Frontloading Inventory: A Risky Business
Shippers are trying to game out the snafus that could be coming in the global supply chain, but the decision to frontload inventory is not an easy one. Honour Lane Shipping advises that production cycles take two to three weeks to adjust, and frontloading may start in the first half of December. However, the implementation of new tariffs could be delayed, pushing back the frontloading to a later date.
ILA Strike Looms Large
The negotiation deadline between the United States Maritime Alliance and the ILA is January 15, and the possibility of a strike is causing anxiety among shippers. Travel time for ocean freight from China to the East Coast and Gulf Coast ports is 40-55 days, making it a critical factor in inventory management decisions.
Managing Complexity in the Supply Chain
Corey Rhodes, CEO of Everstream Analytics, notes that making decisions in the face of uncertainty has become part of the typical supply chain experience. “Managing that complexity was kind of the name of the game,” he says. Everstream clients include Whirlpool, AB InBev, and Danone, and Rhodes advises that companies need to consider the cost of warehousing and expediting freight when making inventory decisions.
Tariffs and Trade Policies: A Game-Changer
President-elect Trump’s tariff increases on Chinese imports are expected to range between 60%-100%, and 10%-20% on all other imports. This could lead to higher prices for consumers and slow spending, according to Walmart CFO John David Rainey. Alix Partners advises clients to expect both international and domestic freight rates to spike given an increase in volume.
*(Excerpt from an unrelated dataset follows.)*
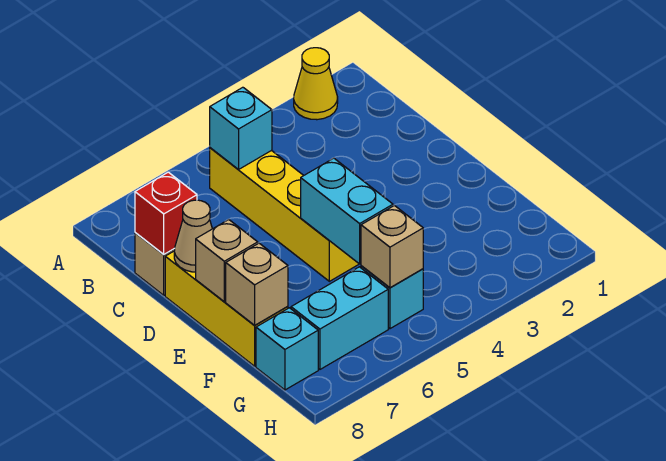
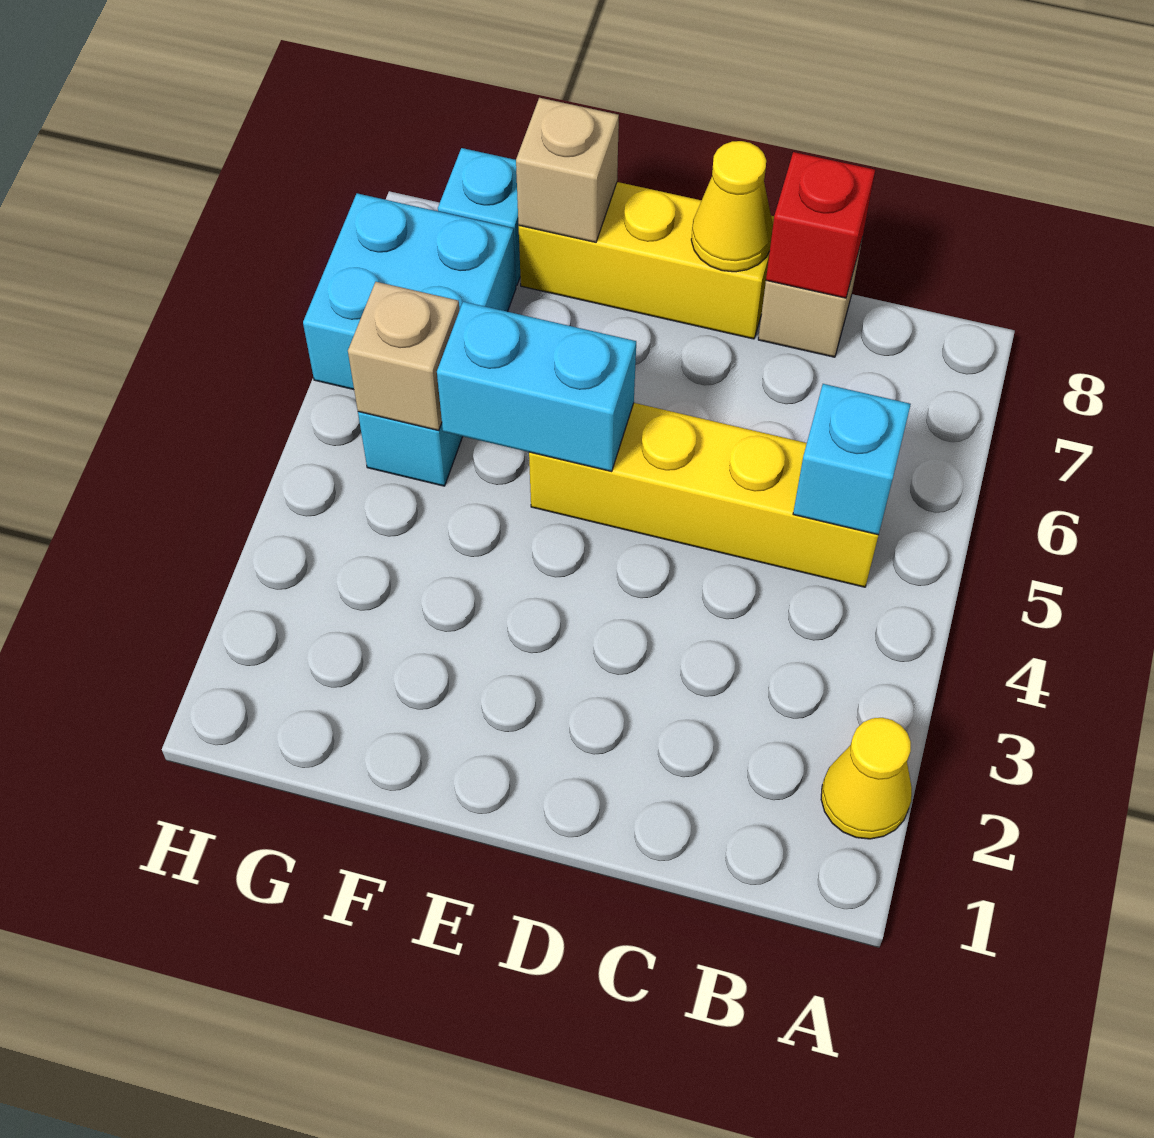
tan cone D8 level 2 -> yellow cone D8 level 2
tan brick E8 level 2 -> none
cyan brick G6:G7 level 1 -> cyan brick G6:H7 level 1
Rethinking Global Supply Chains
S&P Global Market Intelligence warns that Trump’s economic and international policies could bring another round of restructuring to global supply chains. The U.S. trade deficit with mainland China stood at $287 billion in the 12-month period through Sept. 30, 2024, down by 18.7% since 2021 but still the largest individual deficit with any country.
Diversifying Manufacturing
More companies are setting up shop in countries like South Korea, Vietnam, and Malaysia, which could also face tariff actions. According to Chinese customs data, mainland China’s trade surplus with Vietnam increased by 25.1% in the 12-month period through September, compared to the 2021 level. S&P Global warns of increased trade risks related to Vietnam given its relationship to China.
As the global supply chain navigates these uncertainties, one thing is clear: adaptability and flexibility will be key to surviving the coming disruptions.